• Enrique
    842
    Is human thought in decline or once again entering a logistical domain within which it cannot sustain competency? I ponder whether we could have invented computers a thousand years ago if thought was uninhibited by deterministic and irrational factors. Many crises seem to be capable of overpowering thought completely. Is modernity more attributable to a few centuries of favorable climactic conditions than human nature? On how many occasions during history has the course of reasoned advancement been derailed by unfavorable conditions, and what does this imply about the probable consequences of our current ecological and social dilemmas? If institutions publicize a positive message and work towards solidarity despite all the hardships hundreds of millions are facing, will this be enough to get a globalized humanity through catastrophes of a severity that earlier epochs of less integration could not surmount?
  • Gregory
    4.6k
    I listened to Bertrand Russell's chapter on Rousseau tonight. It was fascinating. The Frenchman associates each achievement of the then modern society with a vice. Social cohesion in the General Will is good politically for him, but the tinsel of socities' cultures bad. Everyone has their own opinion however, and one man's rationality is as different from another's as are their "sentimentalities" (an important Romantic word for the Frenchman). Cooperation in mutual esteem made possible city states, wherein the individual interests cancel each other out until what is left can be elevated as the substantial General Will. The favors of nature allowed humans to advance in technology, but maybe you are asking what advance really is.
  • Nikolas
    205
    Is human thought in decline or once again entering a logistical domain within which it cannot sustain competency? I ponder whether we could have invented computers a thousand years ago if thought was uninhibited by deterministic and irrational factors. Many crises seem to be capable of overpowering thought completely. Is modernity more attributable to a few centuries of favorable climactic conditions than human nature? On how many occasions during history has the course of reasoned advancement been derailed by unfavorable conditions, and what does this imply about the probable consequences of our current ecological and social dilemmas? If institutions publicize a positive message and work towards solidarity despite all the hardships hundreds of millions are facing, will this be enough to get a globalized humanity through catastrophes of a severity that earlier epochs of less integration could not surmount?Enrique

    From Book VI of Plato's Republic (here Plato critiques those who are "wise" through their study of society):

    I might compare them to a man who should study the tempers and desires of a mighty strong beast who is fed by him--he would learn how to approach and handle him, also at what times and from what causes he is dangerous or the reverse, and what is the meaning of his several cries, and by what sounds, when another utters them, he is soothed or infuriated; and you may suppose further, that when, by continually attending upon him, he has become perfect in all this, he calls his knowledge wisdom, and makes of it a system or art, which he proceeds to teach, although he has no real notion of what he means by the principles or passions of which he is speaking, but calls this honourable and that dishonourable, or good or evil, or just or unjust, all in accordance with the tastes and tempers of the great brute. Good he pronounces to be that in which the beast delights and evil to be that which he dislikes...

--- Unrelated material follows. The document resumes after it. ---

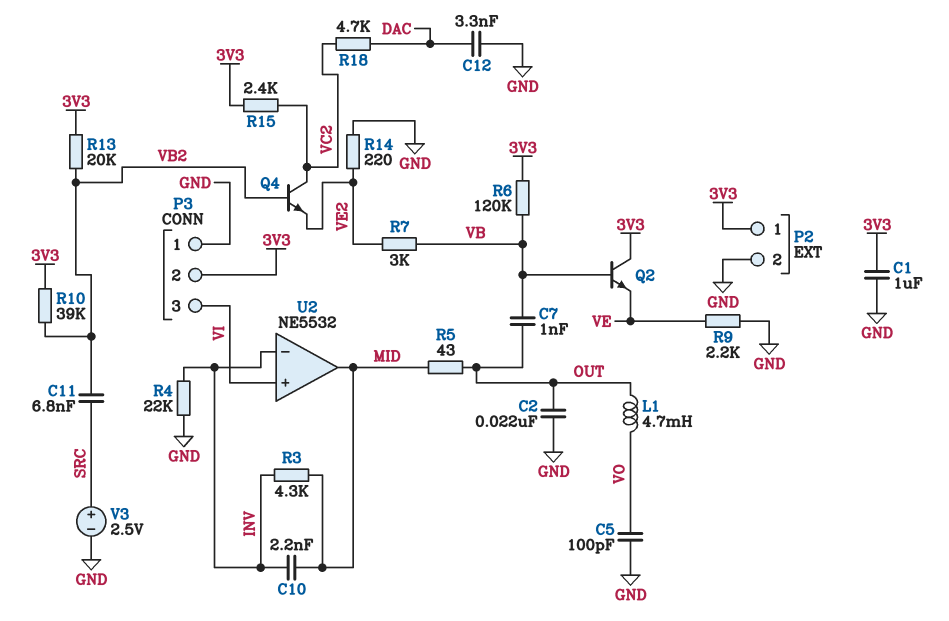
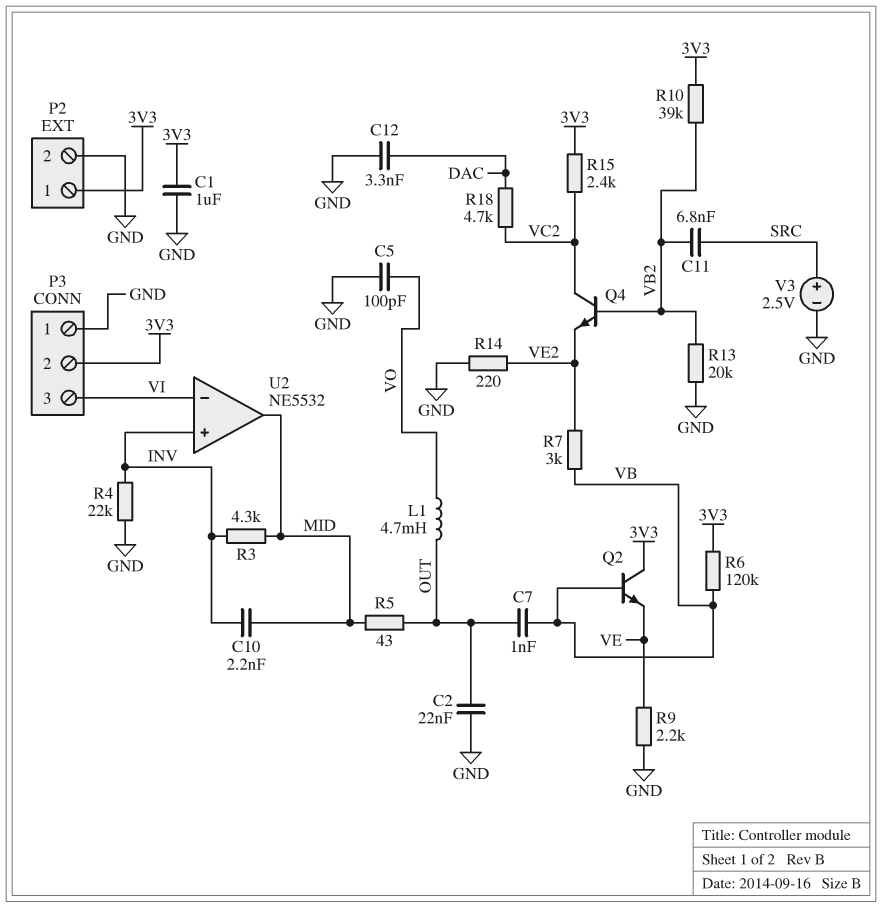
R13: 20k (3V3, VB2) -> 20k (GND, VB2)
U2 pin in+: VI -> INV
U2 pin in-: INV -> VI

    Is society as a whole really the Great Beast described by Plato? Can the Great Beast become less beastly and begin to consciously evolve and become human? What could cause it? Right now I can's see it happening. The Beast is too strong and like a powerful tiger, demands to get its way.
  • Gregory
    4.6k
    Other questions:

    How diverse are the many cultural societies of the world?

    Are they all equally bad or good?

    Is there just one "Western culture" or many?

    What elements of a society are inherently linked to others and where are the "logical atoms" which philosophical analysis sought for a hundred years ago?
  • Paul S
    146
    Cyclical theories of history can be found in may cultures. So it's not unusual for us to ponder that we go through peaks and troughs. I was a 90's teen. I still often say to myself that 1996 was the high tide for this age we are in now. The tide is receding as I see but you never know.
  • Jack Cummins
    5.1k

    The question that you are asking is one that I wonder about a lot and it has also been one looked at in other threads

    I think that the future of our culture has been on the brink of collapse for a long time. I think that the current Covid_19 pandemic is not the underlying source of this but it could hasten it forwards, mainly through economic factors, if huge sectors are plunged into severe poverty. it may be the reset button, to end the majority of civilisation and I am not sure that what you suggest about positive messages from institutions will help. It may do the opposite, in lulling people into a sense that everything will be fine, when the exact opposite is true.

    One thing which I have been thinking in the last few days is that what may happen is that the ruling class may allow civilisation to collapse for the majority of people but preserve themselves. There is a growing awareness that resources, especially petroleum are being exhausted, so that humanity cannot live in way of the present consumer materialist society. So, one scenario I wonder about is a process whereby the ruling class simply ensure that their lives and lineage are protected, while the rest of the population are left to go down the route of cultural collapse. I don't know if this could happen, because it would involve making the majority of the population blind to this process, but I think that it is possible if the mass media are able to distort truth carefully enough.